Jerry Reed singles chronology
| "Amos Moses" (1970) | "When You're Hot, You're Hot" (1971) | "Ko-Ko Joe" (1971) |

= When You're Hot, You're Hot =

"When You're Hot, You're Hot" is a 1971 crossover single written and recorded by Jerry Reed. The song was his most successful on the country chart, peaking at number one for five weeks. "When You're Hot, You're Hot" was also Jerry Reed's second song to cross over to the Top 40, reaching number nine. It also appeared in the Australian and New Zealand charts. "When You're Hot, You're Hot" was certified gold for sales of one million units by the Recording Industry Association of America.

==Synopsis==

The refrain states: "When you're hot, you're hot / When you're not, you're not".
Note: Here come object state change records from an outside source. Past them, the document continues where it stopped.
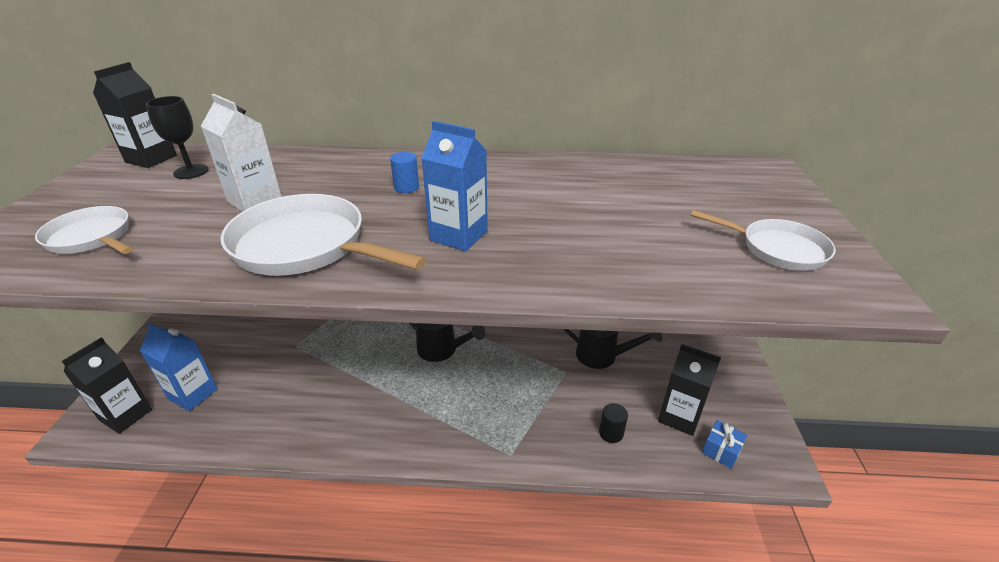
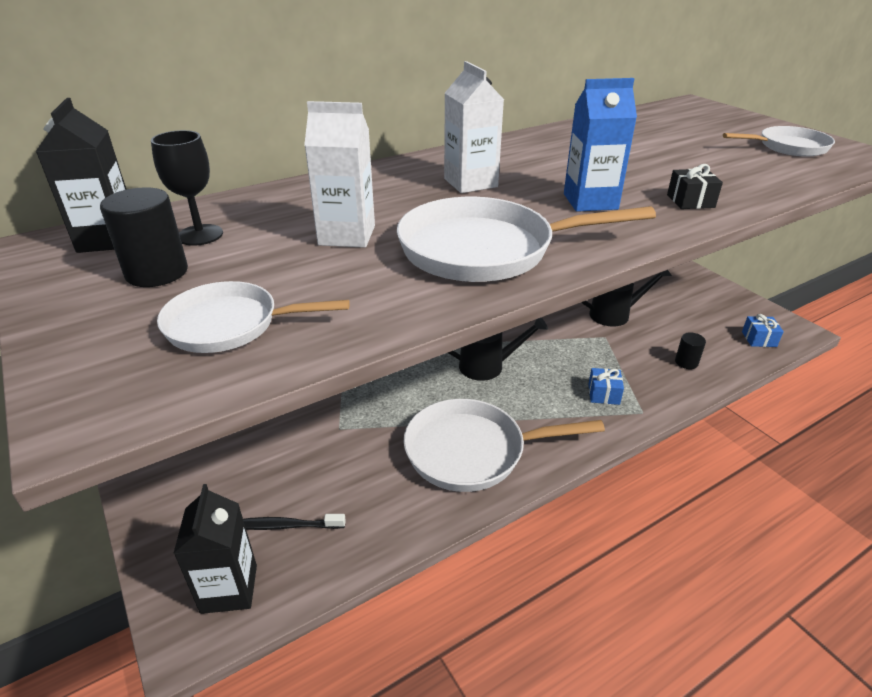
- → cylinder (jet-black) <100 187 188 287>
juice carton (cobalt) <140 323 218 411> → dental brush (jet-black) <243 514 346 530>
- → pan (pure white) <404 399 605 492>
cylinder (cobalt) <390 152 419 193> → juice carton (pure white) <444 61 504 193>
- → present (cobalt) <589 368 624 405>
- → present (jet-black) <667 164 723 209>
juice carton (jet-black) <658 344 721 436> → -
The song describes an illegal game of craps being played in a back alley. The singer is having a streak of good luck against his two friends, winning several games in a row. In the second verse, a police officer discovers the game, arrests the participants and "take(s) all that money for evidence". Now the singer uses the same words to acknowledge his predicament, telling the cop "when you're hot, you're hot".

The third verse describes the trio in court to face the punishment, and to the singer's delight, he finds out that the judge presiding over the case is one of his old fishing buddies—whom, as it turns out, he owes money. When the singer attempts to bribe the judge by offering to pay back the money in exchange for a lighter sentence, the judge grins and does the opposite: gives the other two small fines, but sentences the singer to 90 days in jail with the response "when you're hot, you're hot!"

The song ends with the singer going into a tirade against the judge, telling him that if he weren't in his black robe, he'd have been physically attacked, and that someone would have to "collect my welfare, pay for my Cadillac". The judge immediately declares the singer to be in contempt of court.

==Chart performance==

===Weekly charts===

| Chart (1971) | Peak position |
|---|---|
| Australia (Go-Set) | 23 |
| Australia (Kent Music Report) | 34 |
| U.S. Billboard Hot Country Singles | 1 |
| U.S. Billboard Hot 100 | 9 |
| U.S. Billboard Adult Contemporary Tracks | 6 |
| Canadian RPM Country Tracks | 1 |
| Canadian RPM Top Singles | 4 |
| Canadian RPM Adult Contemporary Tracks | 18 |

===Year-end charts===

| Chart (1971) | Rank |
|---|---|
| Canadian RPM Top Singles | 62 |
| U.S. Cashbox Top 100 | 55 |
| U.S. Billboard Hot 100 | 74 |
| U.S. Country (Billboard) | 5 |

==In popular culture==
- The chorus lyrics of this song appear at the very end of an episode of The New Scooby-Doo Movies, sung by Scooby and Shaggy as they attend a performance by Jerry Reed, who guest starred in the episode.
- In the 1970s, "When you're hot, you're hot" was used in self-identification promos for WSEE-TV.
- In 2022, the song was used in a March Madness Basketball Tournament commercial for Nissan depicting the mascots of the Duke Blue Devils, Arizona State Sun Devils, and Gonzaga Bulldogs driving down the road in a desert.